Thanksgiving makes me think of family, football, food, naps, movies, and shopping (not necessarily in that order!). Christmas makes me think of a warm hearth, traditions, closed stores, A Christmas Carol movies, Charlie Brown, family, hymns, carols, opening presents with my wife and kids, and celebrating the arrival of Jesus.

While the holidays bring out wonderful emotions, memories, and expectations for me, there are many who do not look forward to this time of year. My heart breaks for those who have had negative experiences throughout their lives during Thanksgiving and Christmas. Maybe this time of year brings hurt instead of healing because of the loss of a loved one. You may prefer to just skip these festive months.

Holidays can present quite the conundrum. You might be thinking this very thing and yet you’re scheduled to host Thanksgiving dinner this year! Wherever you find yourself as we near the end of another year, I hope these four holiday survival guide tips spark some ideas for you and yours:

1) Healthy Boundaries

The temptation during this time of year is to attempt to make everyone happy. Trust that this is impossible and unhealthy. Comfort yourself by remembering that God is your first priority, your spouse and children are in second place, and your extended family must fall after them. Do what you need to ensure that your relationship with God grows, and that your immediate family is ministered to. With the overflow of what these first two relationships produce, meet your extended family with a loving open door.

2) Basecamp & Backup

I know of a mission organization that requires each missionary to go through what they call “Basecamp.” This time is set aside for training, preparation, and prayer to get the missionaries ready to serve on the field. While avoiding gossip and slander, consider using your church small group, Sunday school class, or life group as a Holiday Basecamp. Before the holidays hit, alert these brothers and sisters in Christ regarding what you are worried about. Inform them on how they can pray for you. Seek wise council from these godly men and women. Finally, call in backup in the midst of the Holiday gathering for prayer. Set up a group text that includes your closest friends or prayer partners that will be used to alert them to specific needs that you have in the moment.

View non-believing family as a mission field and see how that changes your holiday season.

3) Honoring Parents

Resist the temptation to use Basecamp and Backup as an excuse to slip into the sin of slander, gossip, or dishonoring your parents.

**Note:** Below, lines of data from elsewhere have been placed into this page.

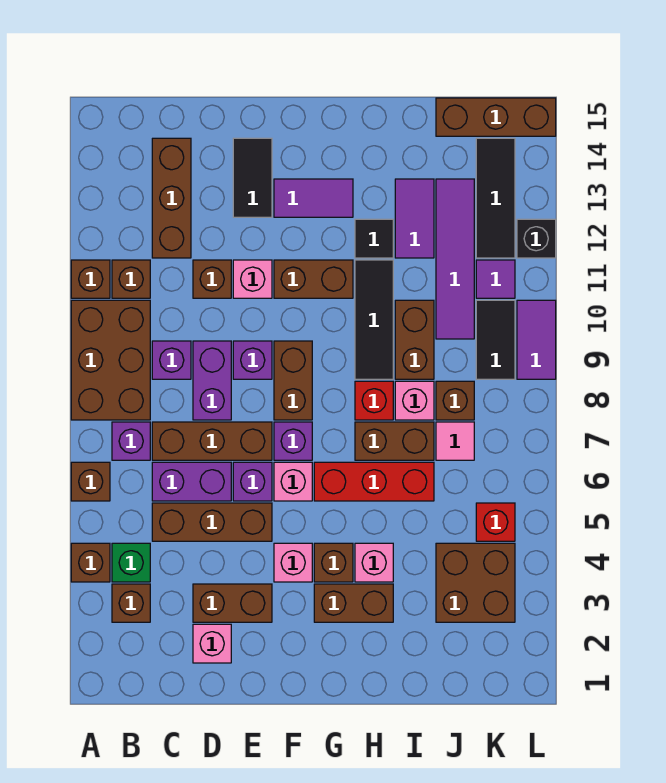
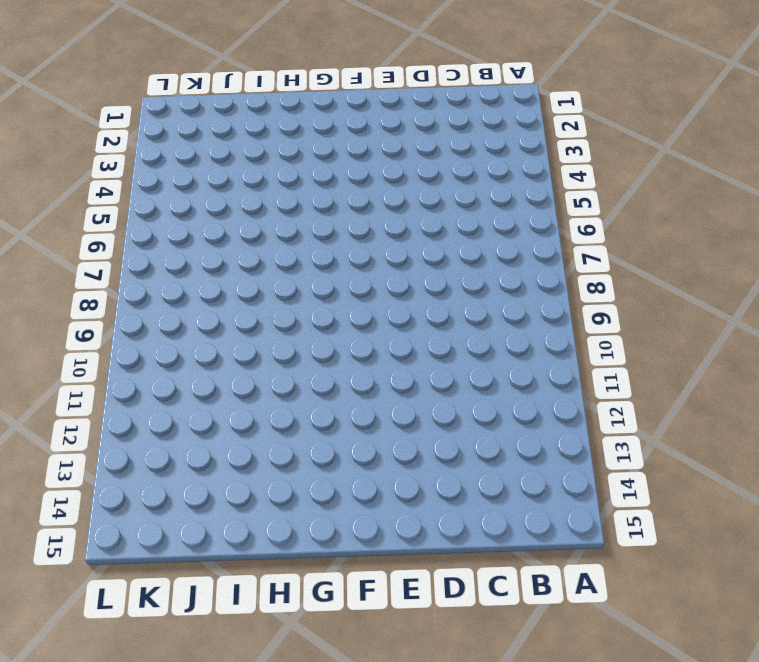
none -> brown brick A4 level 1
none -> brown brick A6 level 1
none -> brown brick A8:B10 level 1
none -> brown brick A11 level 1

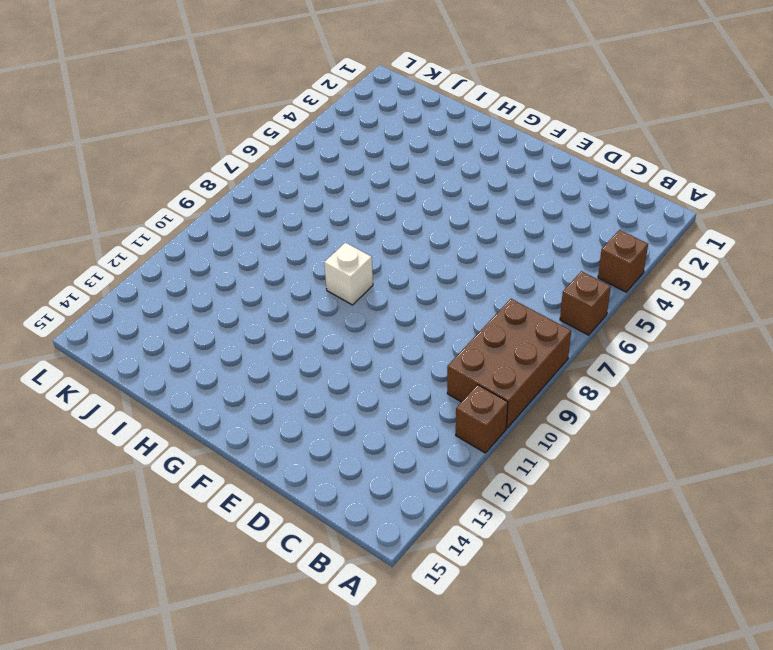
white brick G9 level 1 -> none
none -> brown brick B3 level 1
none -> green brick B4 level 1
none -> purple brick B7 level 1
none -> brown brick B11 level 1

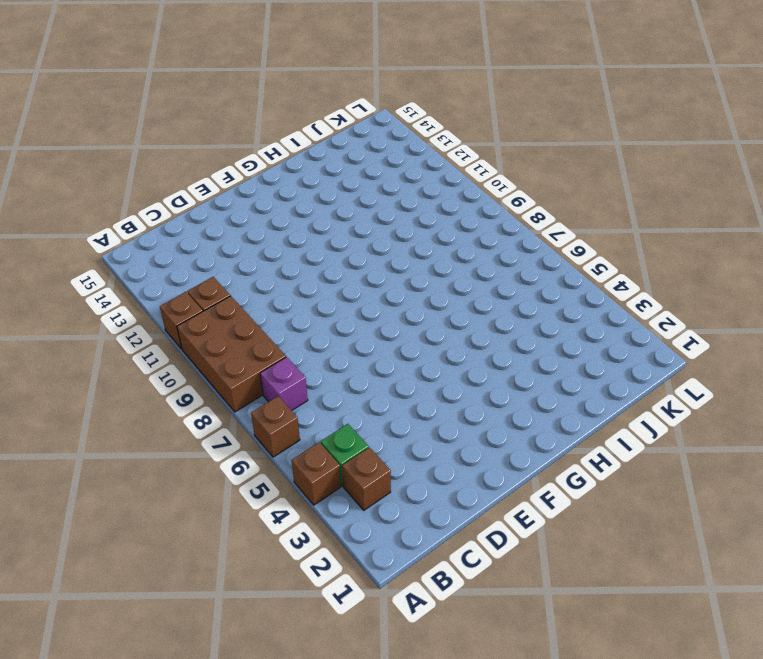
none -> brown brick C5:E5 level 1
none -> purple brick C6:D6 level 1
none -> brown brick C7:E7 level 1
none -> purple brick C9 level 1

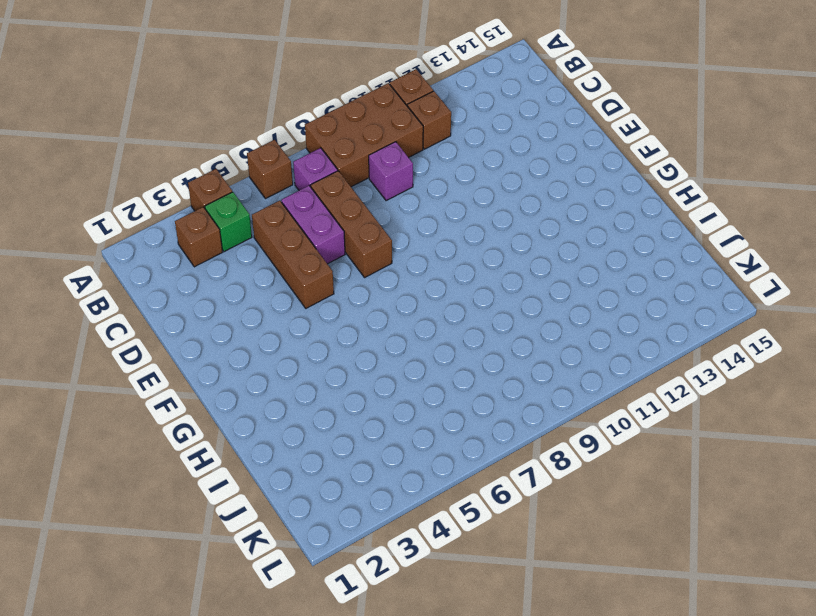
none -> brown brick C12:C14 level 1
none -> pink brick D2 level 1
none -> brown brick D3:E3 level 1
none -> purple brick D8:D9 level 1

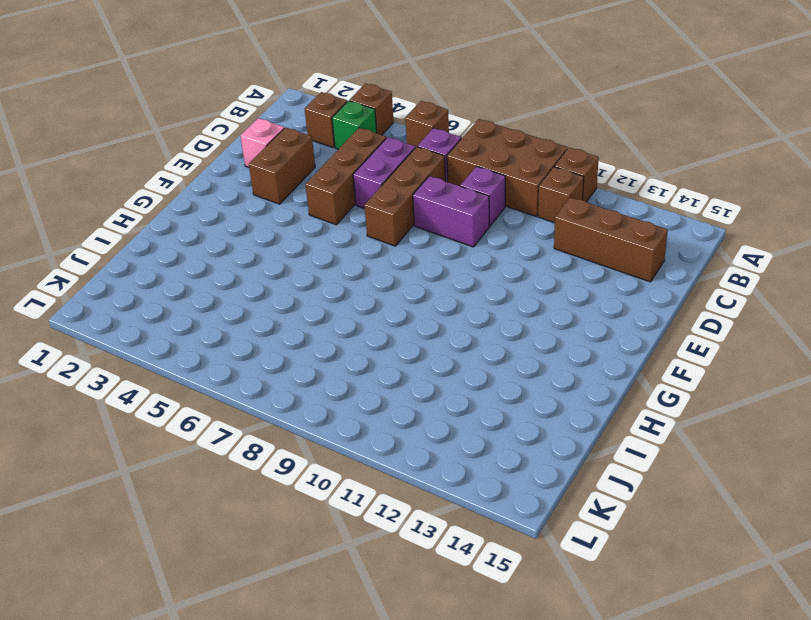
none -> brown brick D11 level 1
none -> purple brick E6 level 1
none -> purple brick E9 level 1
none -> pink brick E11 level 1

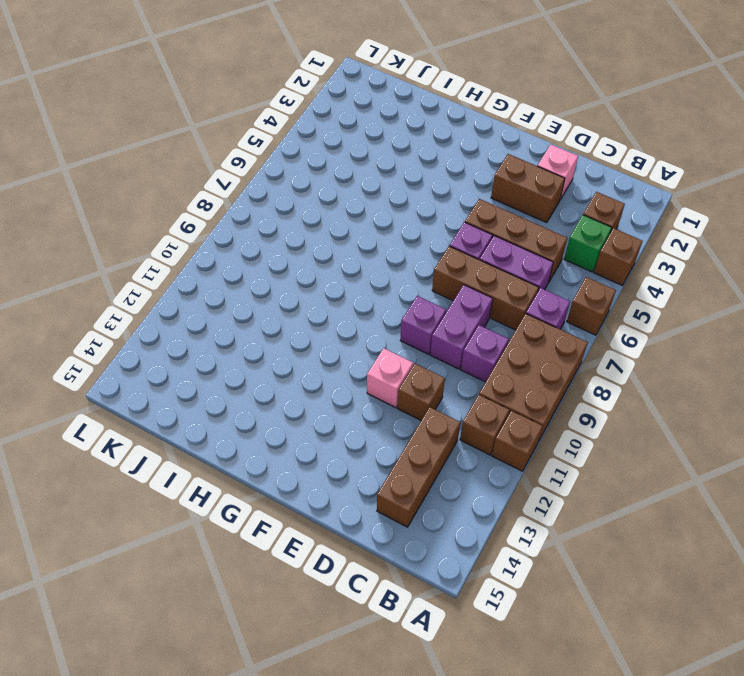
none -> black tile E13:E14 level 1
none -> pink brick F4 level 1
none -> pink brick F6 level 1
none -> purple brick F7 level 1

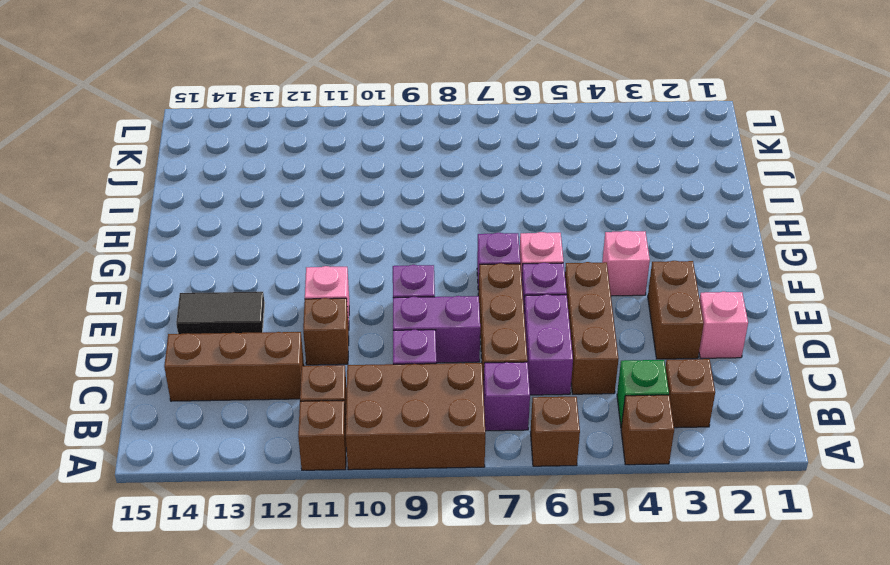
none -> brown brick F8:F9 level 1
none -> brown brick F11:G11 level 1
none -> purple tile F13:G13 level 1
none -> brown brick G3:H3 level 1

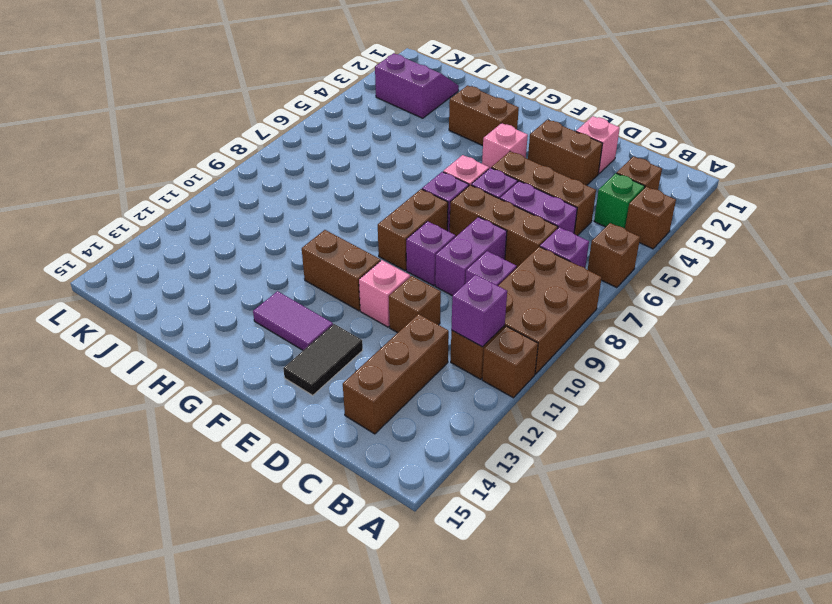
purple brick B11 level 2 -> none
purple slope J2:K3 level 1 top 3 -> brown brick J3:K4 level 1
none -> brown brick G4 level 1
none -> red brick G6:I6 level 1
none -> pink brick H4 level 1
none -> brown brick H7:I7 level 1

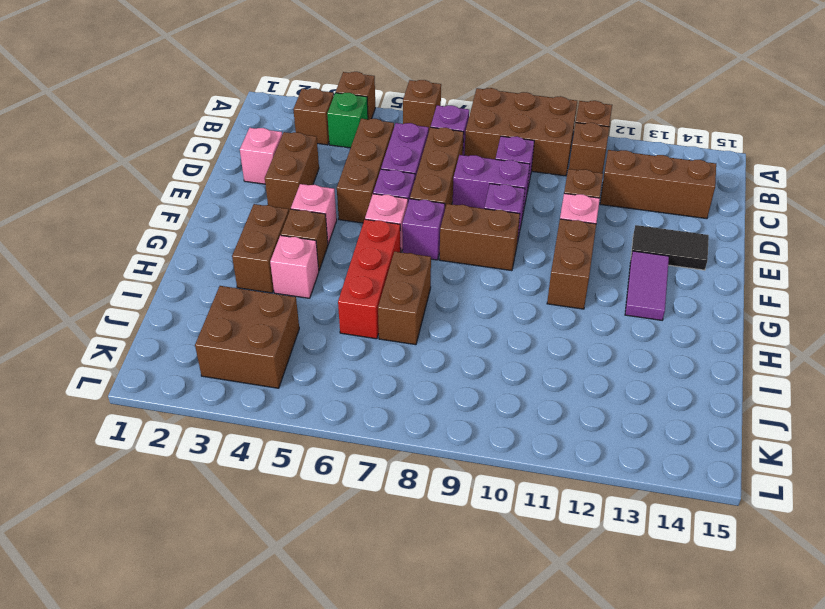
none -> red brick H8 level 1
none -> black tile H9:H11 level 1
none -> black tile H12 level 1
none -> pink brick I8 level 1

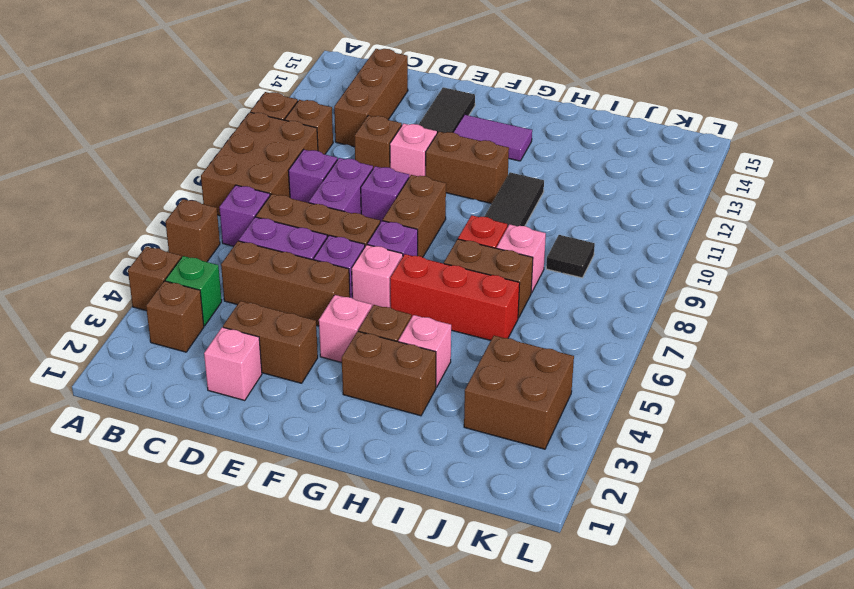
black tile J9 level 1 -> black tile H12 level 1
none -> brown brick I9:I10 level 1
none -> purple tile I12:I13 level 1
none -> pink tile J7 level 1
none -> brown brick J8 level 1

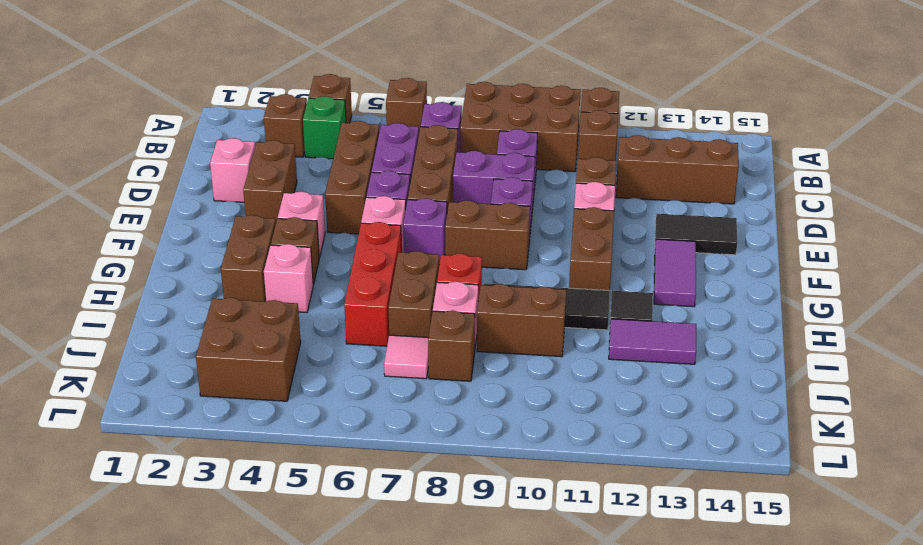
none -> purple tile J10:J13 level 1
none -> brown brick J15:L15 level 1
none -> red brick K5 level 1
none -> black tile K9:K10 level 1

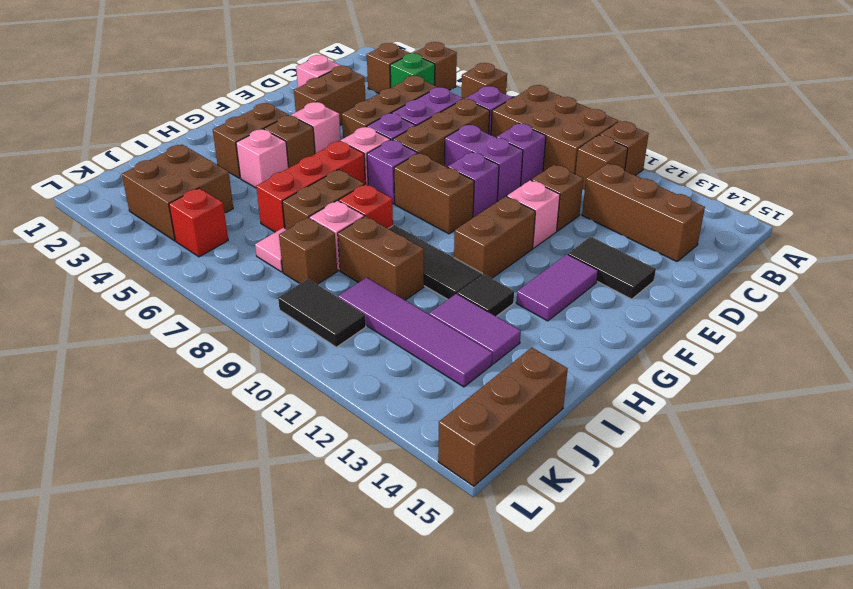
none -> purple tile K11 level 1
none -> black tile K12:K14 level 1
none -> purple tile L9:L10 level 1
none -> black brick L12 level 1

The Scriptural command to honor your parents (Ephesians 6:2-3) does not go

away with age, and the Bible speaks clearly against slander (James 3:1-12). It is so easy for us to feel justified in slipping into a sinful version of venting about our family. Instead, try to use your basecamp/backup team to help protect you from these temptations.

Remember, the way in which you speak about your family members is often done in the presence of your kids. The way you speak about your parents and family members will likely be the way that they speak about you and others when they have a family of their own.


Whether you have great memories and emotions about the holidays, or you were given a messed-up version of what should have been, trust that God stands ready to redeem these days in your current context. The good news of Jesus provides hope in the midst of hard times. Imagine with me for a moment: How will your kids view this time of year because of what you allow God to do in your heart and in the hearts of those you love? What wonderful possibilities are ahead with Christ at the helm of your family gatherings? How could generations be impacted with the hope of Jesus because of decisions that you commit to the Lord? There is so much hope, so many traditions to start, and so many memories to be made!